Del candidato opositor Flávio Bolsonaro, principal promotor de la medida. Las fuerzas de derecha, que prometen mano dura contra la delincuencia, celebraron el anuncio de Estados Unidos como un "gol" de Bolsonaro, mientras que Lula reaccionó con firmeza en defensa de la soberanía brasileña, alertando de que este anuncio abre las puertas a posibles sanciones económicas e incluso a una intervención militar extranjera.
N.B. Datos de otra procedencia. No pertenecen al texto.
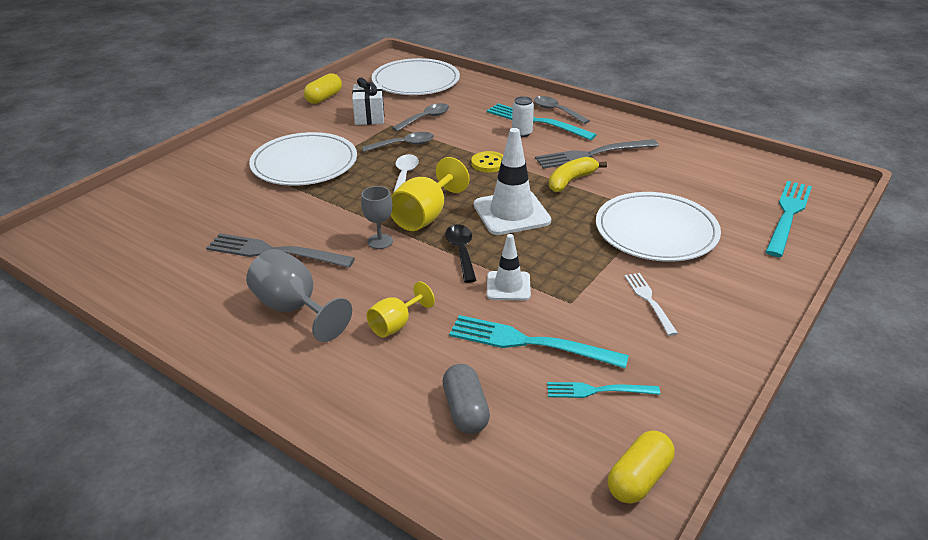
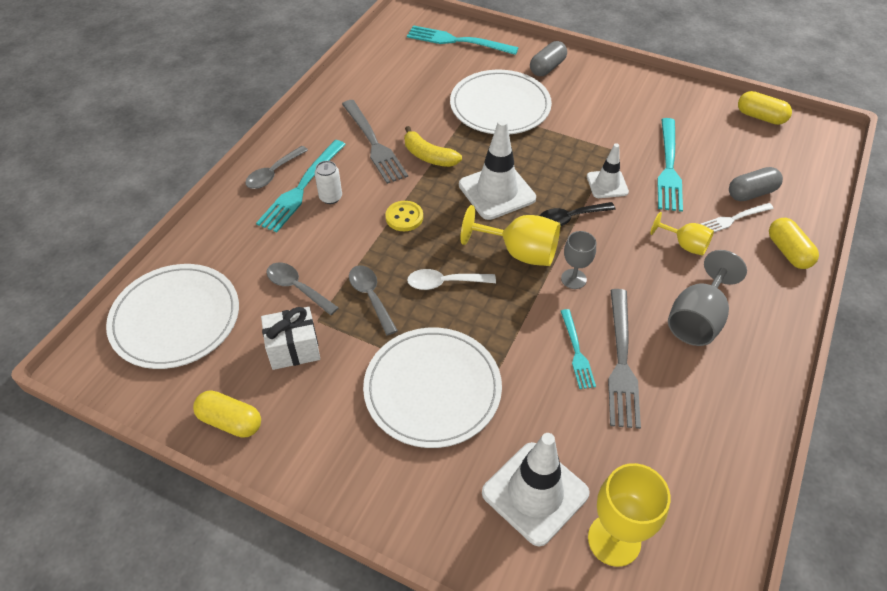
camera: 100 degrees left, 15 degrees up
(133, 221) = (614, 540): none -> yellow goblet
(193, 194) = (535, 493): none -> white traffic cone
(351, 413) = (788, 252): none -> yellow capsule
(597, 391) = (699, 134): turquoise fork -> turquoise fork (577, 352)
(649, 300) = (594, 111): white fork -> white fork (733, 219)
(742, 276) = (547, 68): none -> grey capsule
"No aceptamos ser tratados como niños, como una republiquita", dijo Lula de forma enfática en un discurso durante una inauguración de una planta de fertilizantes en el municipio de Laranjeiras, en el noreste del país. Lula cargó las tintas contra el hijo del expresidente Jair Bolsonaro y lo tildó de "traidor" por haber viajado a Washington a instigar una "intervención" estadounidense en el país.
El Gobierno brasileño también se manifestó por medio de un comunicado oficial redactado en un tono duro, que afirma que "la soberanía nacional no es negociable". "Brasil rechaza cualquier forma de injerencia externa en sus asuntos internos.
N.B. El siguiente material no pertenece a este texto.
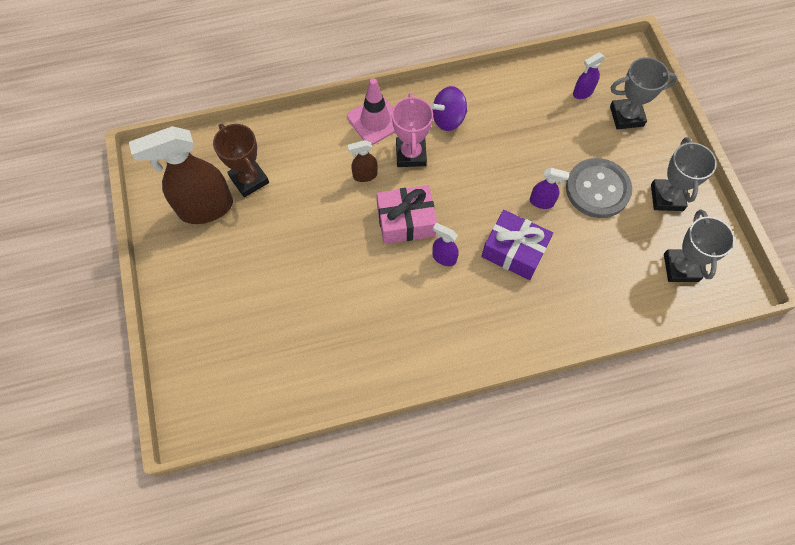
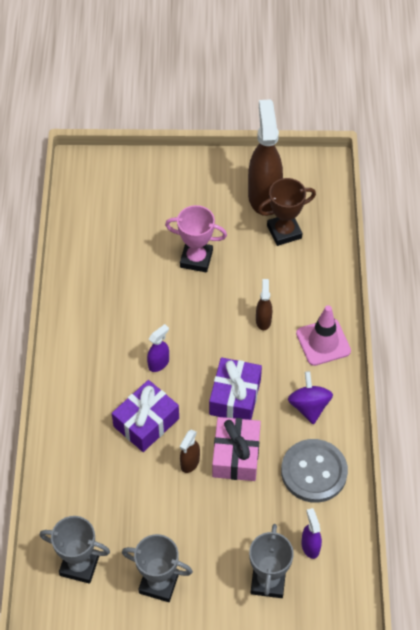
camera: 105 degrees right, 10 degrees down
(406, 221) = (205, 342): pink gift -> pink gift (236, 455)
(411, 154) = (276, 363): pink trophy -> pink trophy (196, 259)
(459, 180) = (235, 397): none -> purple gift
(542, 202) = (190, 463): purple spray bottle -> brown spray bottle
(597, 189) = (188, 519): grey button -> grey button (314, 472)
Quienes definen cómo se clasifica y se combate la delincuencia dentro de Brasil son los brasileños, con sus instituciones, sus leyes y sus fuerzas de seguridad", afirmó la comunicado. Tanto Lula como el comunicado del Gobierno recalcaron que Brasil está abierto a la colaboración internacional contra el crimen organizado, e incluso el mandatario reconoció que el PCC y el CV actúan como "terroristas", pero rechazaron de plano cualquier acción unilateral extranjera.